FX premieres Saint George on Thursday, March 6, 9 p.m. ET. The George Lopez vehicle was created under Debmar-Mercury’s 10-90 model and will be picked up for an additional 90 episodes if it hits a ratings threshold. The following are reviews from TV critics around the web, compiled by B&C

“Returning for another sitcom that features his first name in the title, George Lopez and everyone else, including the producers of Home Improvement, sleepwalks through Saint George, a numbingly awful multicamera sitcom that plays like something conjured in a lab once the presumably magical ingredient ‘George Lopez’ was acquired.”
—Brian Lowry, Variety

Saint George is more in keeping with the executive mentality that gave us such programming concepts as winning a time slot by putting on the least objectionable option available. It smells like something that’s been tested in focus groups to within an inch of its life.”
—Phil Dyess-Nugent, A.V. Club

“The pilot's script is a lot to ask a sitcom to do, also introducing the blonde-babe ex and their red-haired nebbish son. Who reminds George of his own fat childhood.
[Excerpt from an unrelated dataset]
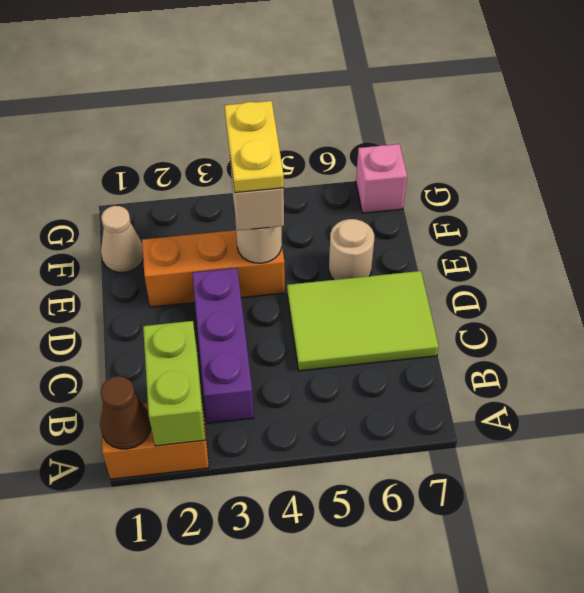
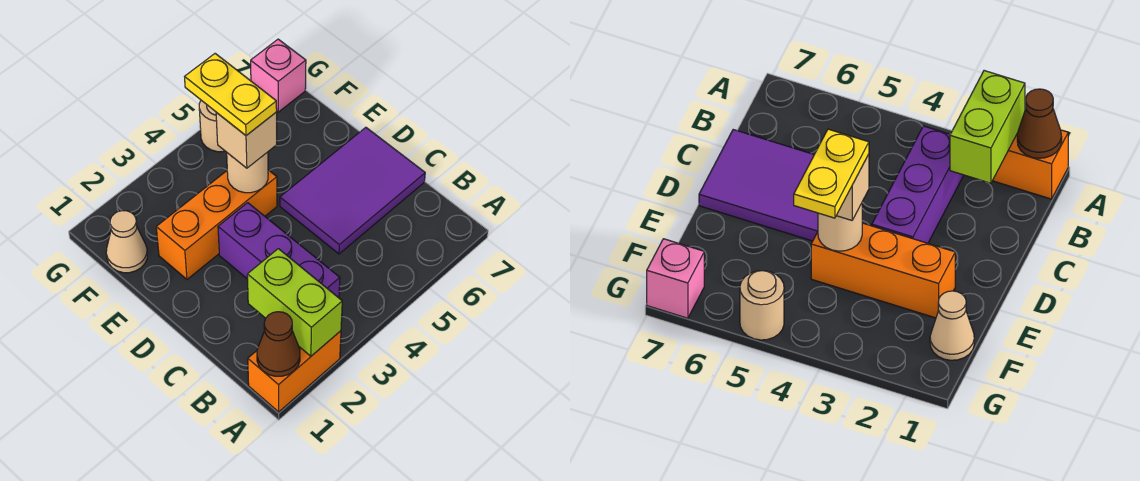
lime tile C5:D7 level 1 -> purple tile C5:D7 level 1
tan round brick E6 level 1 -> tan round brick G5 level 1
Which he can't forget anyway, with constant ribbing from his sex-crazed cousin Junior and uncle Tio (duh), played respectively by Dexter's David Zayas and Machete Killsmeanie Danny Trejo, both of whom deserve better.”
—Diane Werts, Newsday

“The character resembles George Lopez the stand-up comedian—aggressive, coarse, sometimes political and often incorrect—not at all. It feels at times as if the pages of two pilots had been shuffled together like playing cards.”
—Robert Lloyd, Los Angeles Times

“And that’s why I’m surprised that his latest effort, Saint George, is such a disappointment. I can only judge the one episode made available for review (Thursday night’s series premiere on FX), but the sitcom, co-created by Lopez, David McFadzean and Matt Williams, is cookie-cutter and one-dimensional—with thinly written characters and, most notably, a hyperactive laugh track that’s really grating.”